Migraine is one of the most severe and debilitating brain disorders. Most scientists accept that it involves activation and sensitization of the trigeminovascular system, which includes the sensory peripheral projections to the pain-producing dura mater, and a central projection to the trigeminal nucleus caudalis and its cervical extension, the trigeminocervical complex (TCC). The development of the anti-migraine therapeutics, triptans-5-HT1B/1D receptor agonists, had originally targeted the craniovasculature to exert therapeutic effects, and this locus of action seemed to predict efficacy in the clinic. However, subsequent development of novel targets, using the same strategy failed to replicate this early success and as a consequence central mechanisms of action away from the dural vasculature were thought to be responsible for these therapeutic effects. Coupled to this, migraine has been hypothesized to involve a dysfunction of areas of the brainstem and diencephalon, which seem to mediate the activation, or perception of activation, of the trigeminovascular system as well as sensitization of neuronal pathways that drive trigeminovascular activation. Therefore, drug targets that act in the brain, specifically on the central component of the trigeminovascular system, the TCC, would seem to be ideally placed to modulate this nociceptive pathway and relieve migraine, but particularly the headache phase. This review will discuss how the TCC, rather than other more craniovascular sites, may be the anatomical target of some of the current and emerging therapies to relieve migraine symptoms, and why this should prove to be a fruitful area for drug development for the treatment of migraine.

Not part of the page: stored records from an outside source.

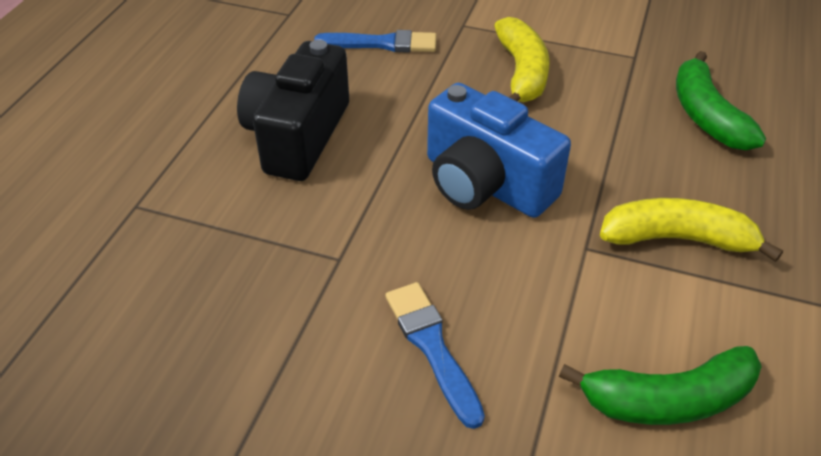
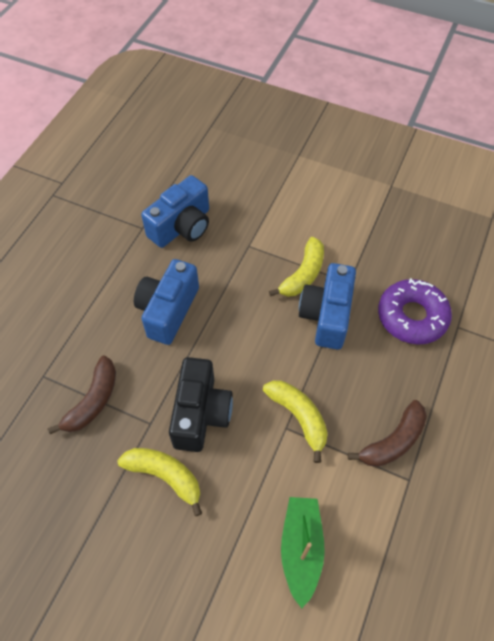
blue brush: 2 -> 0
blue camera: 1 -> 3
brown banana: 0 -> 2
green banana: 2 -> 0
green boat: 0 -> 1
purple donut: 0 -> 1
yellow banana: 2 -> 3

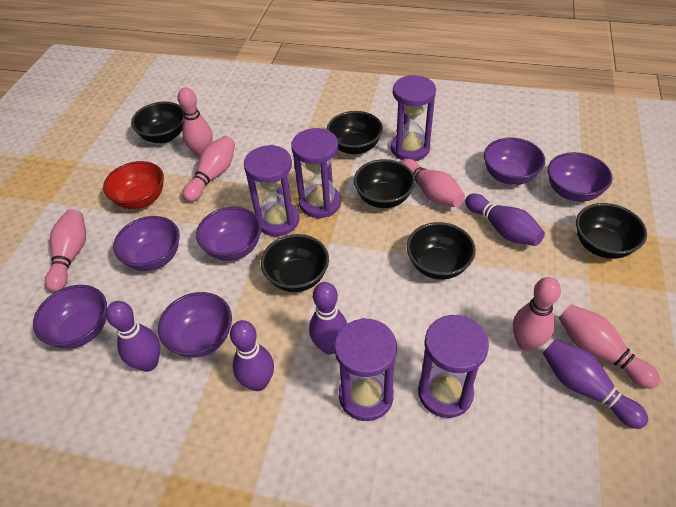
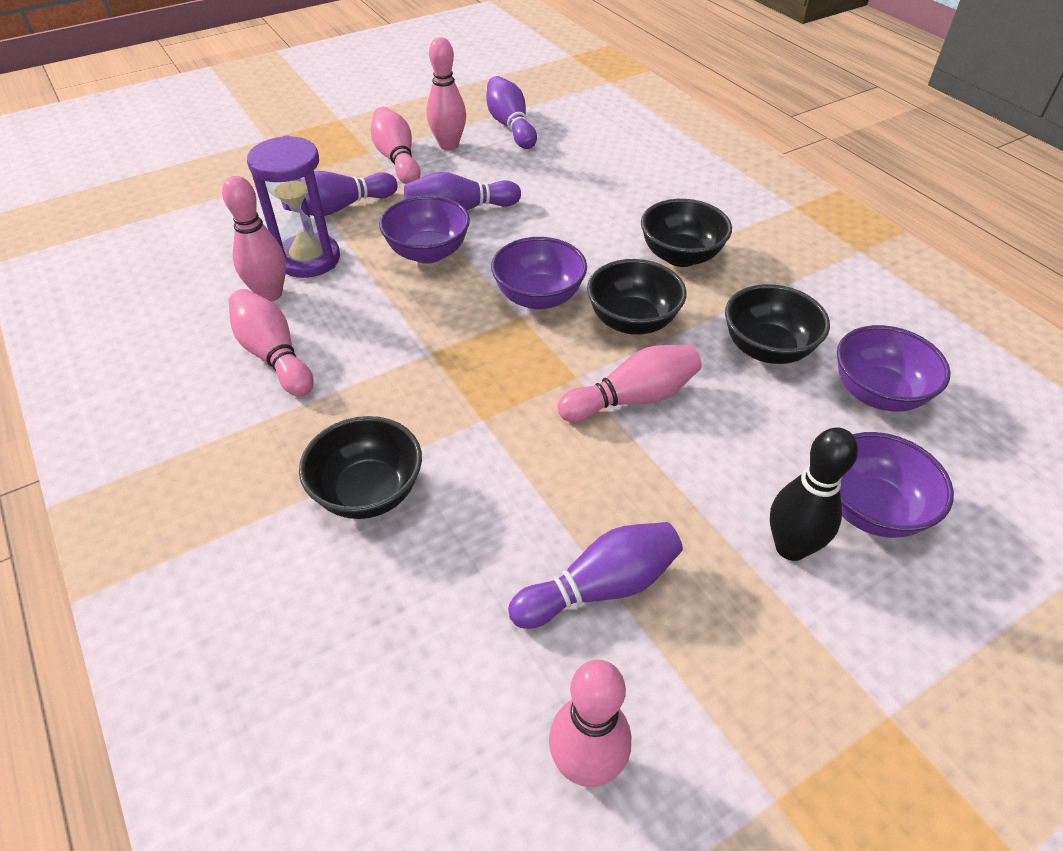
black bowl: 6 -> 4
black bowling pin: 0 -> 1
purple bowl: 6 -> 4
purple bowling pin: 5 -> 4
purple hourglass: 5 -> 1
red bowl: 1 -> 0

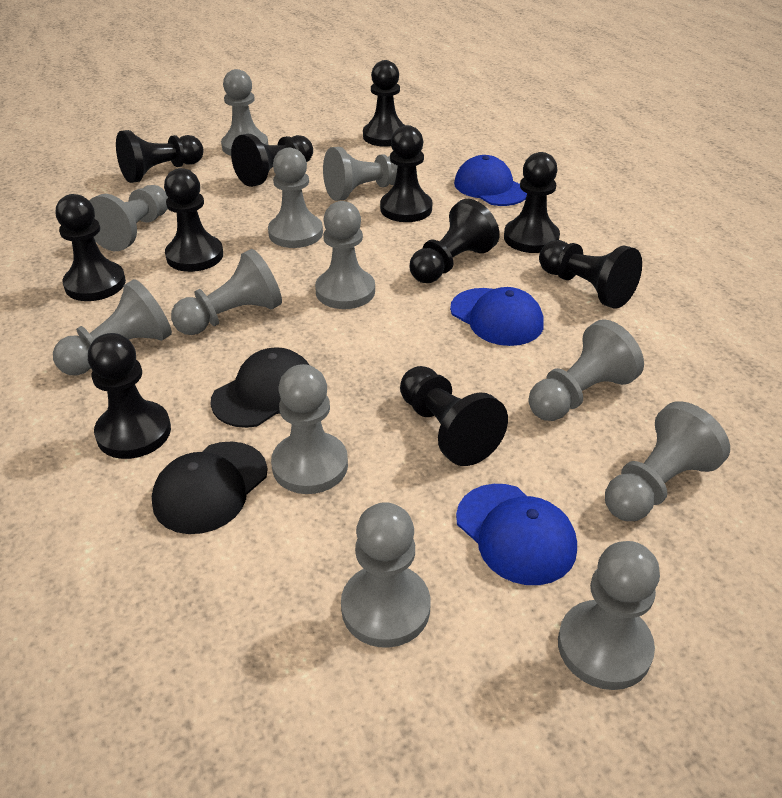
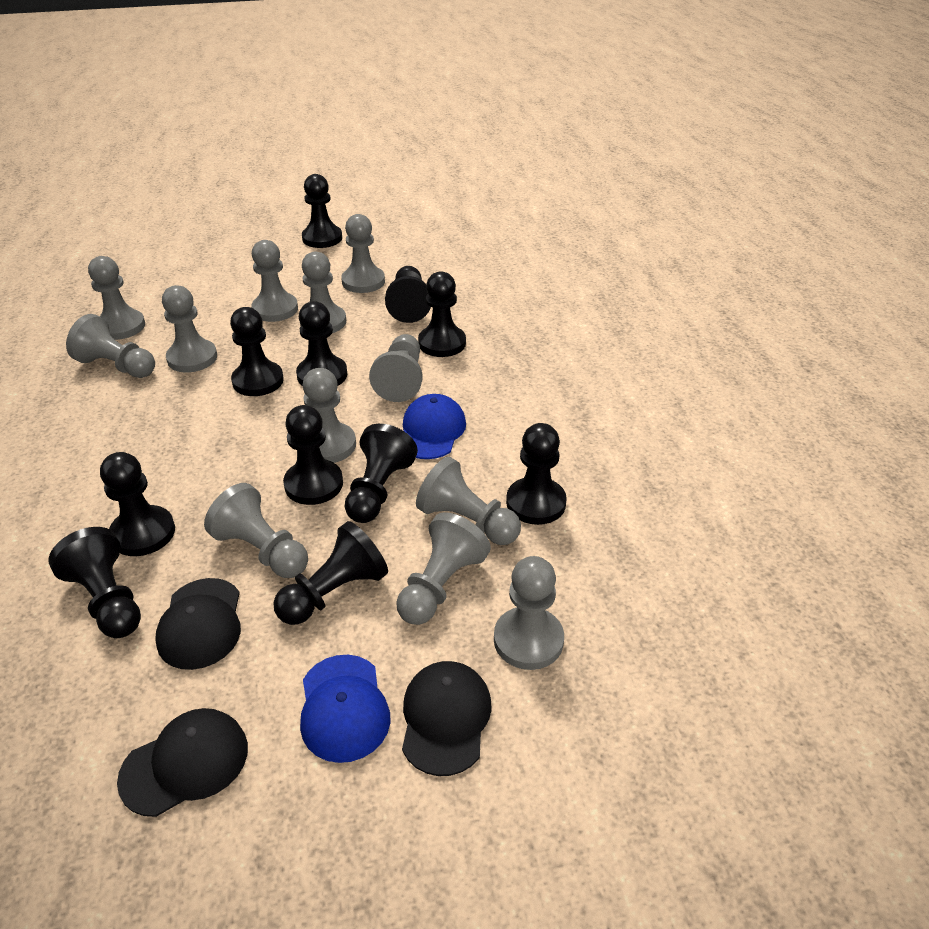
black cap: 2 -> 3
blue cap: 3 -> 2

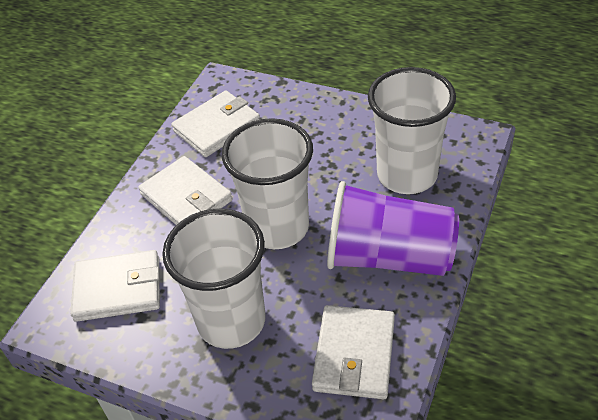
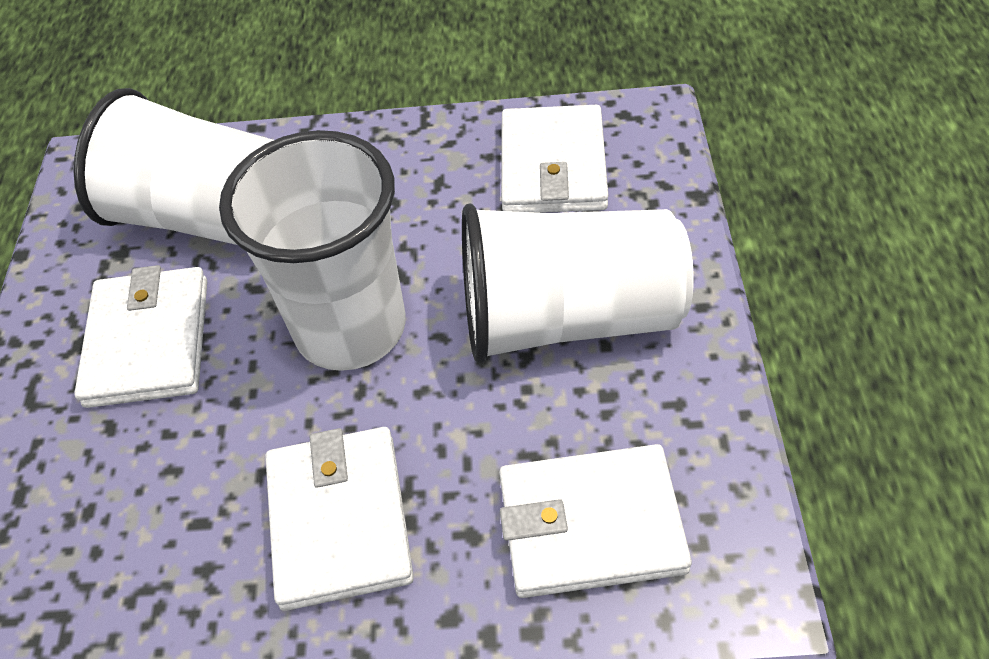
purple cup: 1 -> 0

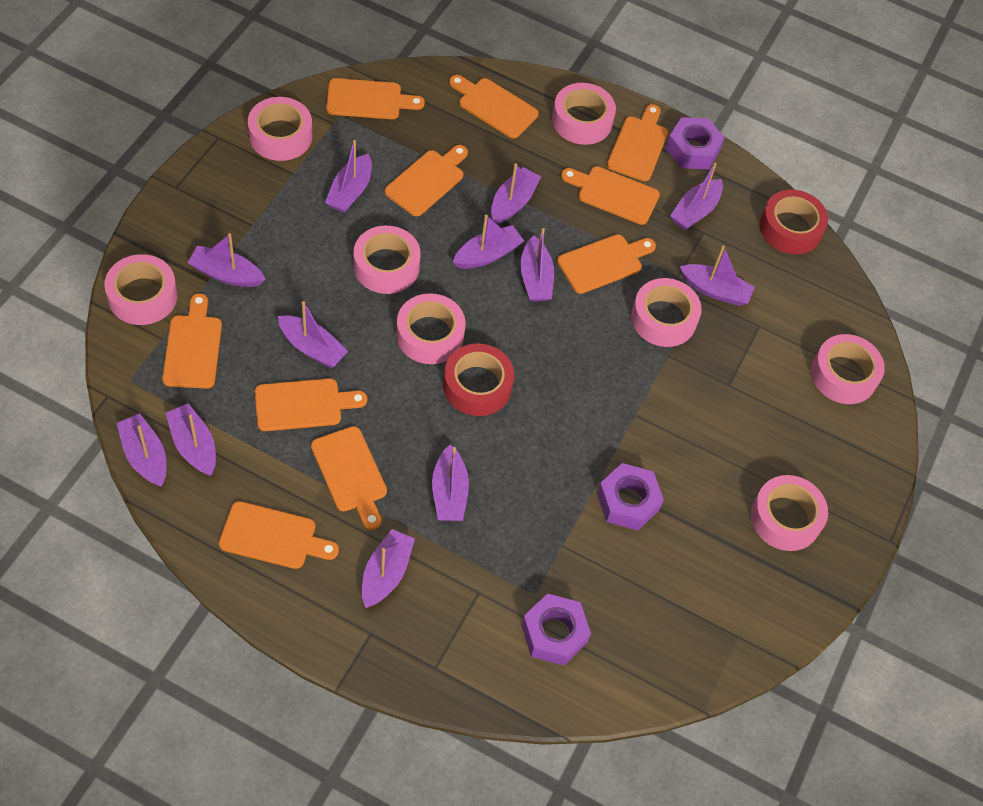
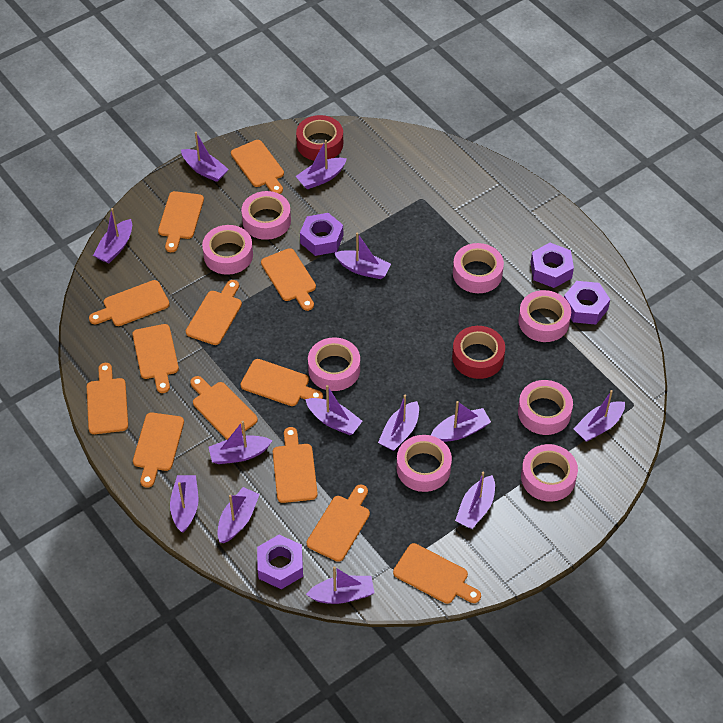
orange cutting board: 10 -> 13
purple boat: 12 -> 13
purple nut: 3 -> 4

Financial & competing interests disclosure

S Akerman has consulted over the last 3 years for, advised and collaborated with Allergan, MAP Pharmaceuticals and MSD, and was an employee of Eli-Lilly Co. Ltd. from 2009 to 2011. M Romero-Reyes has received research funding from MSD. The authors have no other relevant affiliations or financial involvement with any organization or entity with a financial interest in or financial conflict with the subject matter or materials discussed in the manuscript apart from those disclosed.

No writing assistance was utilized in the production of this manuscript.

Key issues

  • • Migraine is a severe and debilitating disorder of the brain.

  • • It is thought to involve activation of both peripheral and central aspects of the trigeminovascular system.

  • • The convergent inputs to the central projection of the trigeminovascular system, the trigeminal nucleus caudalis and the C1 and C2 regions of the spinal cord, collectively known as the trigeminocervical complex (TCC) is thought to explain the common distribution of pain in migraine.

  • • Drugs that target the TCC and inhibit neuronal activity in this region are thought to increase the likelihood of being clinically efficacious.

  • • Established acute therapies, such as the ‘triptans’-5-HT1B/1D receptor agonists, NSAIDs COX inhibitors and calcitonin gene-related peptide antagonists, and the preventive treatments anti-epileptics, including topiramate, have been demonstrated to have actions at the TCC in preclinical studies, and this is likely to be one of the targets of the therapeutic effects of these drugs.

  • • Emerging targets, such as 5-HT1F agonists, glutamatergic antagonists been developed as a purely neuronal approach, with actions at the TCC that would predict, and have been subsequently validated in the clinic, as being effective in the treatment of migraine.

  • • Developing novel targets that have mechanisms of action at both peripheral and central projections of the trigeminovascular system, with demonstrated specific actions at the TCC, but other potential brainstem and diencephalic nuclei, will lead to increased likelihood of efficacy in the treatment of migraine.

Notice of correction

The original online publication of this article (16th August 2013) contained incorrect versions of the figures. These have been updated in the current version.